As its first order of business, boomerang_interrupt() checks whether
the device really has any pending interrupts. If it does not,
it does nothing and returns, but it still returns IRQ_HANDLED.
This is wrong: interrupt was not handled, IRQ handlers of other
devices sharing this IRQ line need to be called.

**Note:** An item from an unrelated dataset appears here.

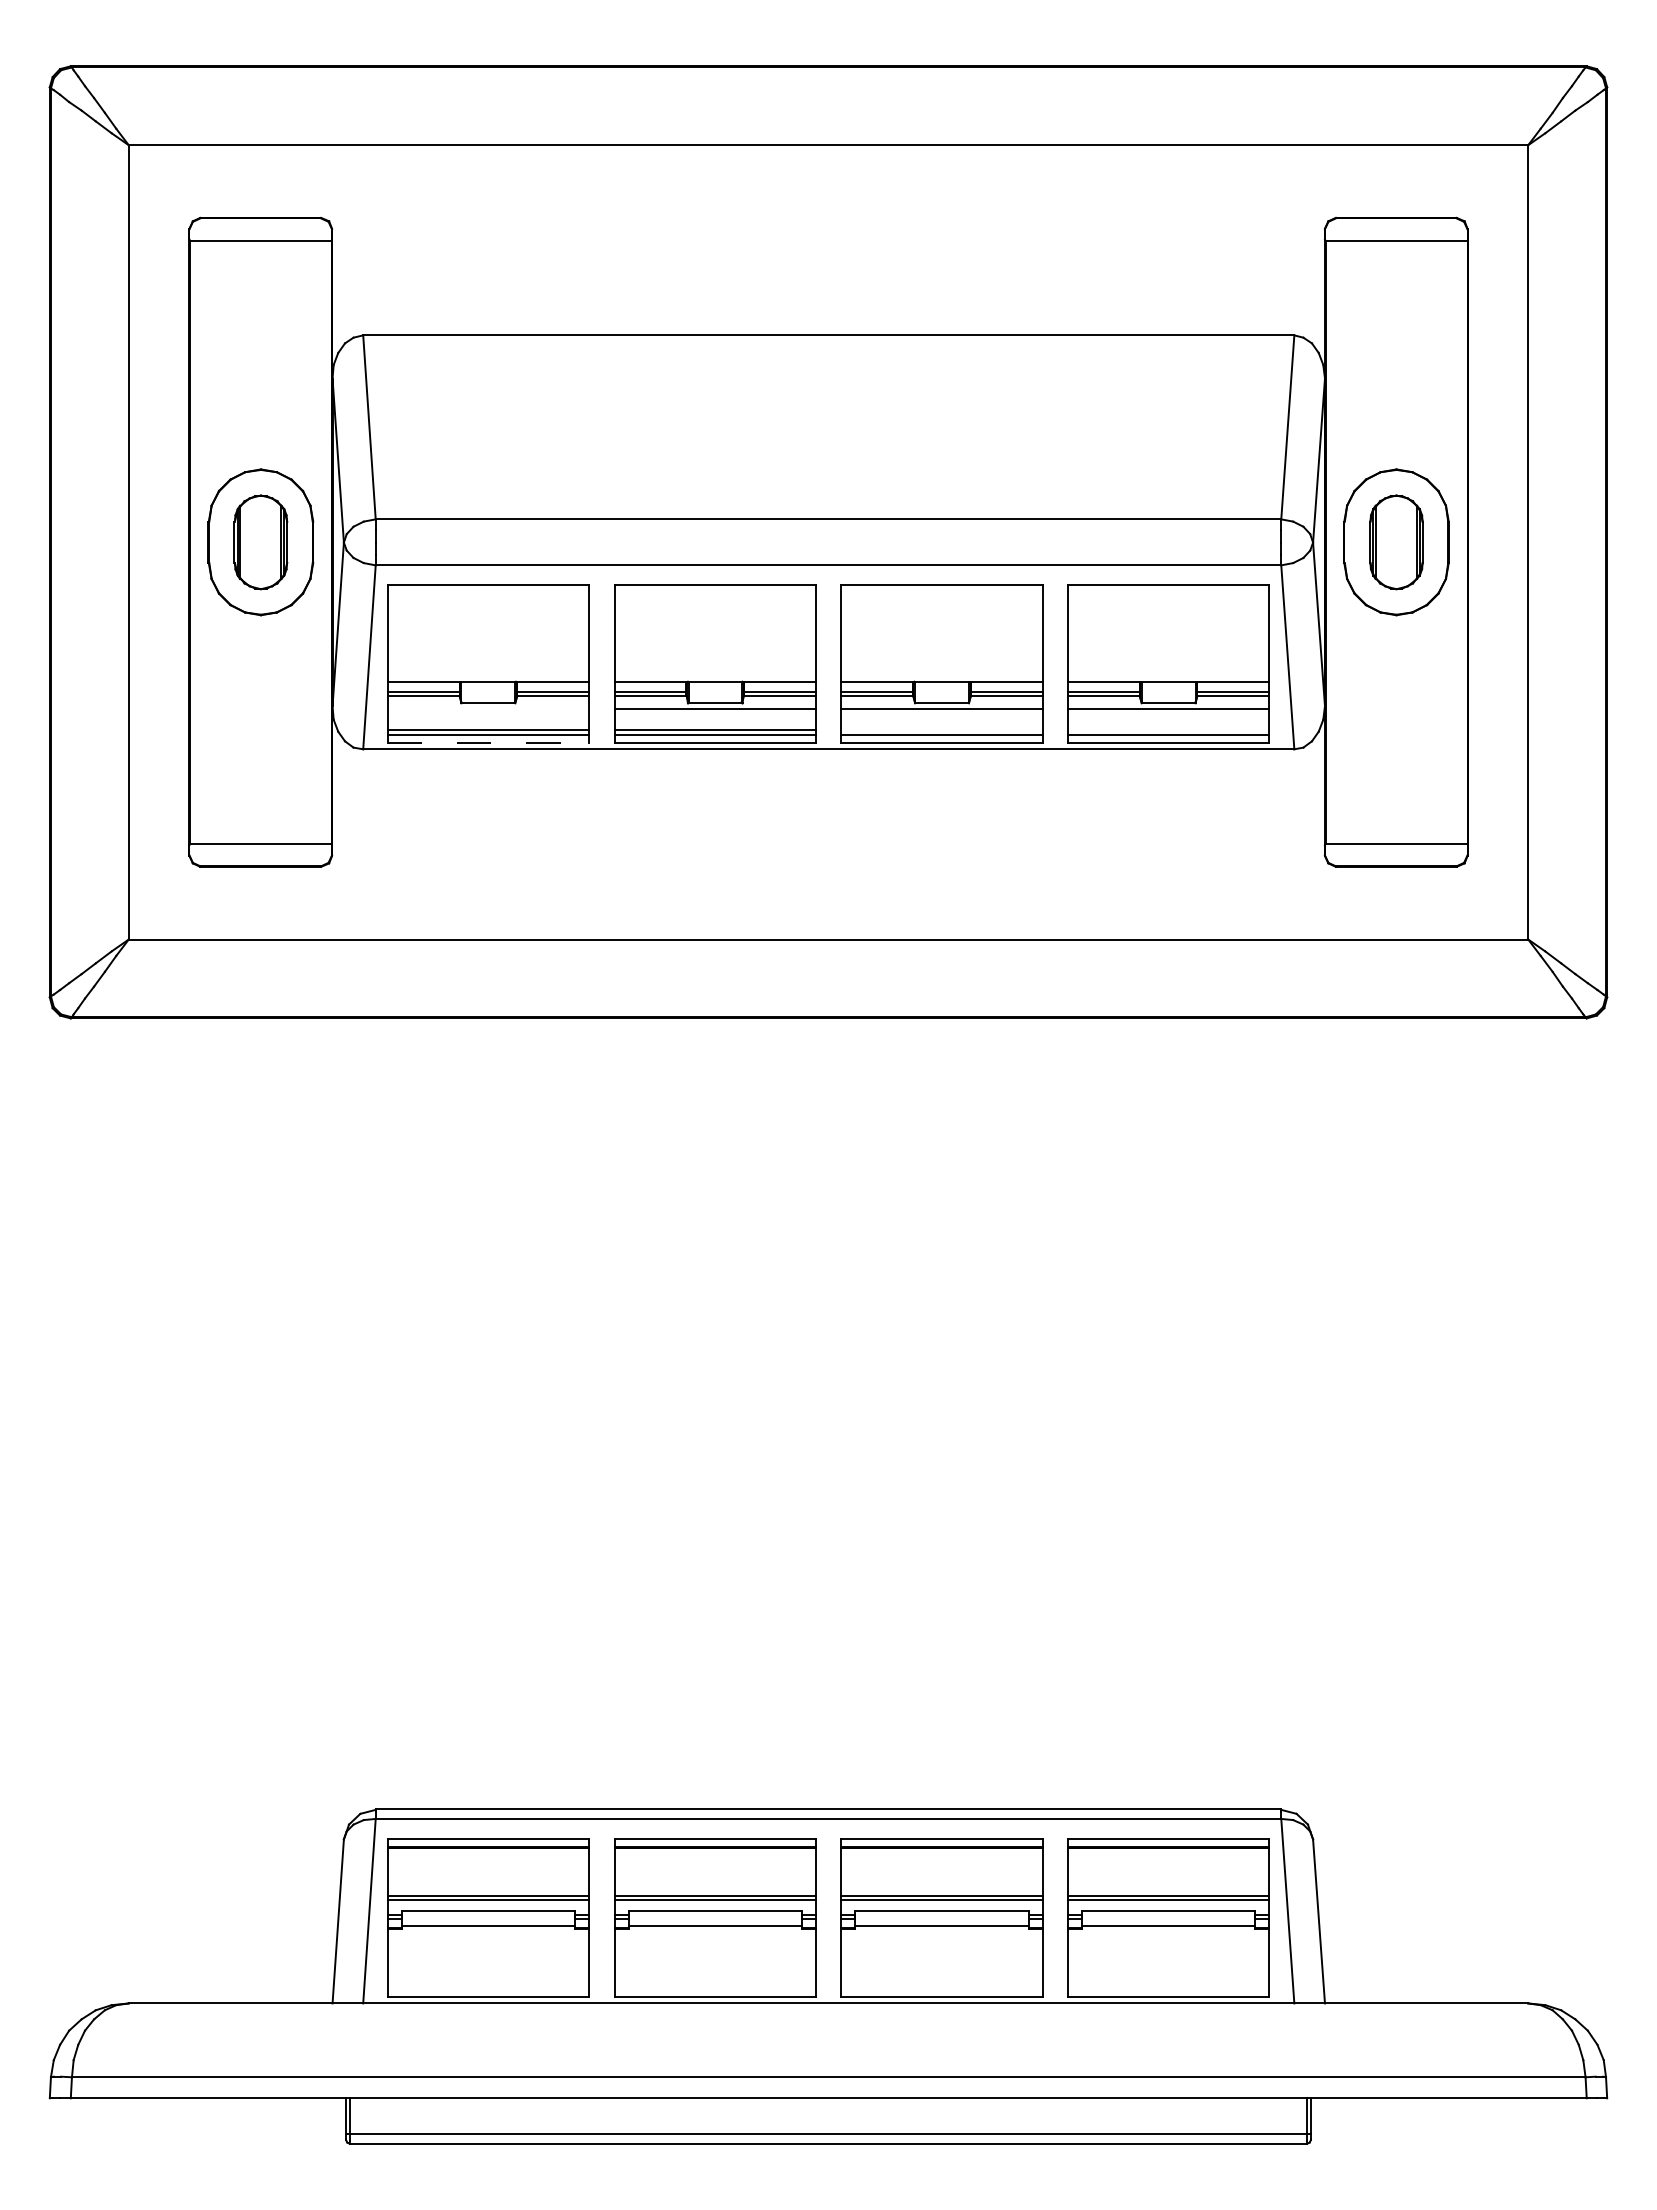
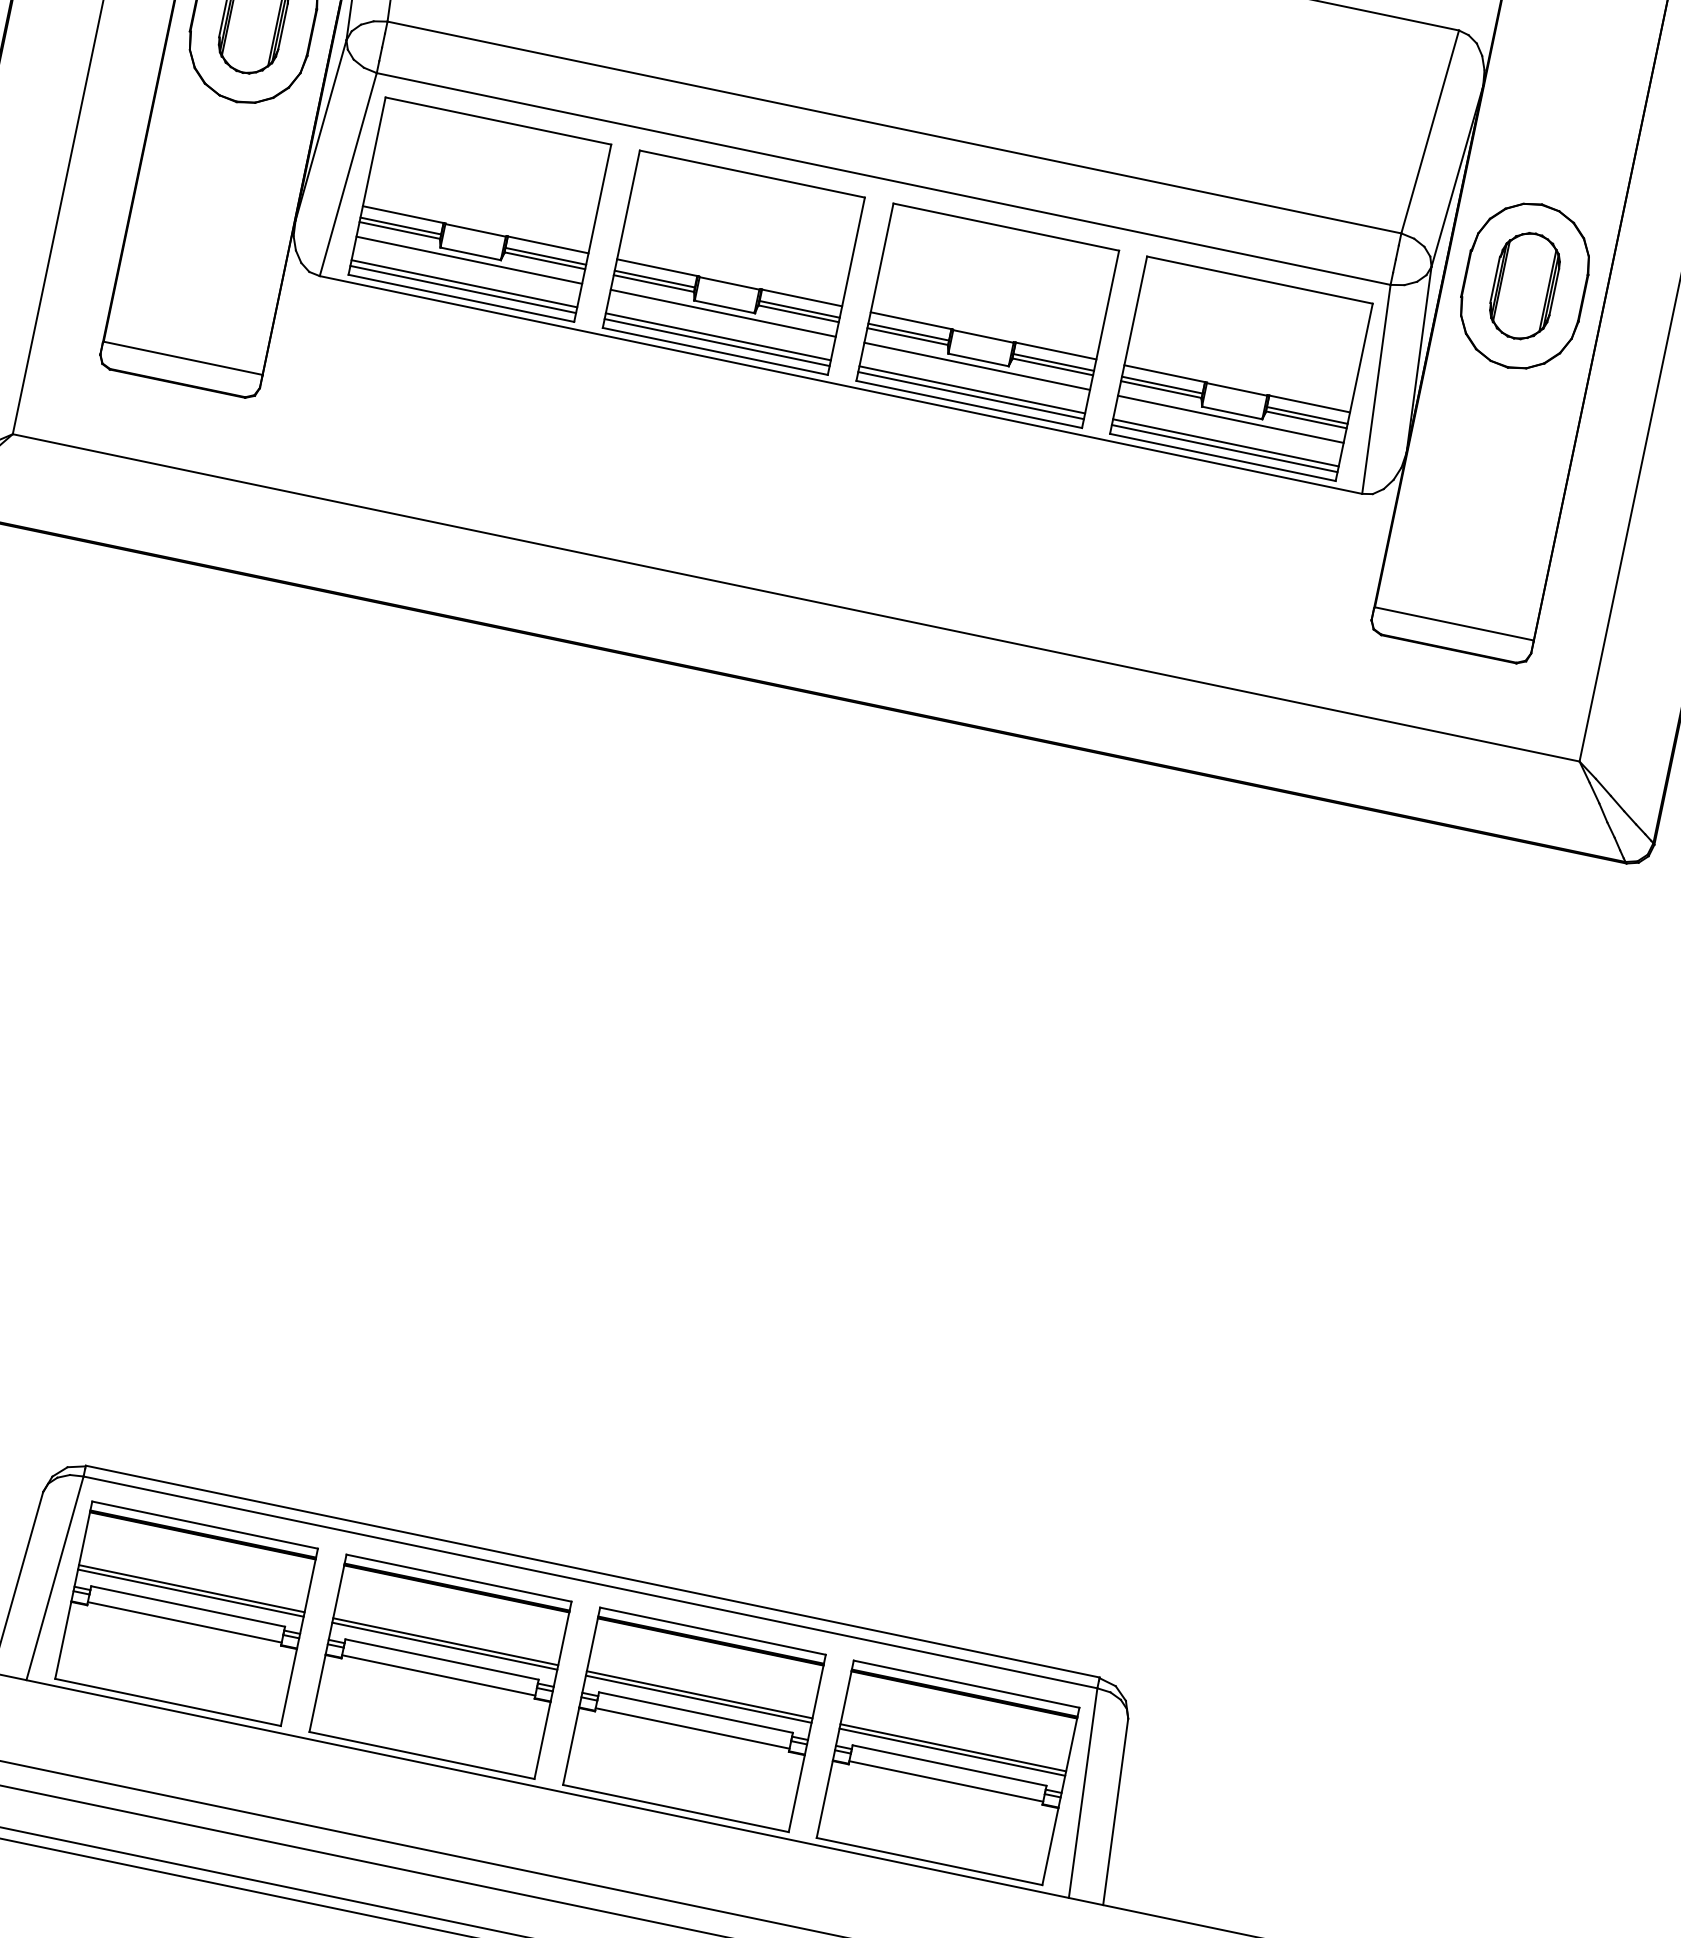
line: (488, 708) -> (469, 259), added
line: (941, 730) -> (971, 390), added
line: (1168, 730) -> (1225, 443), added
line: (488, 743) -> (461, 298), dashed -> solid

vortex_interrupt() has it right: it returns IRQ_NONE in this case
via IRQ_RETVAL(0).
Do the same in boomerang_interrupt().
Signed-off-by: Denys Vlasenko <dvlasenk@redhat.com>
CC: David S. Miller <davem@davemloft.net>
CC: linux-kernel@vger.kernel.org
CC: netdev@vger.kernel.org
Signed-off-by: David S. Miller <davem@davemloft.net>
void __iomem *ioaddr;
int status;
int work_done = max_interrupt_work;
+ int handled = 0;
ioaddr = vp->ioaddr;
if ((status & IntLatch) == 0)
goto handler_exit; /* No interrupt: shared IRQs can cause this */
+ handled = 1;
if (status == 0xffff) { /* h/w no longer present (hotplug)? */
if (vortex_debug > 1)
handler_exit:
vp->handling_irq = 0;
spin_unlock(&vp->lock);
- return IRQ_HANDLED;
+ return IRQ_RETVAL(handled);
}
static int vortex_rx(struct net_device *dev)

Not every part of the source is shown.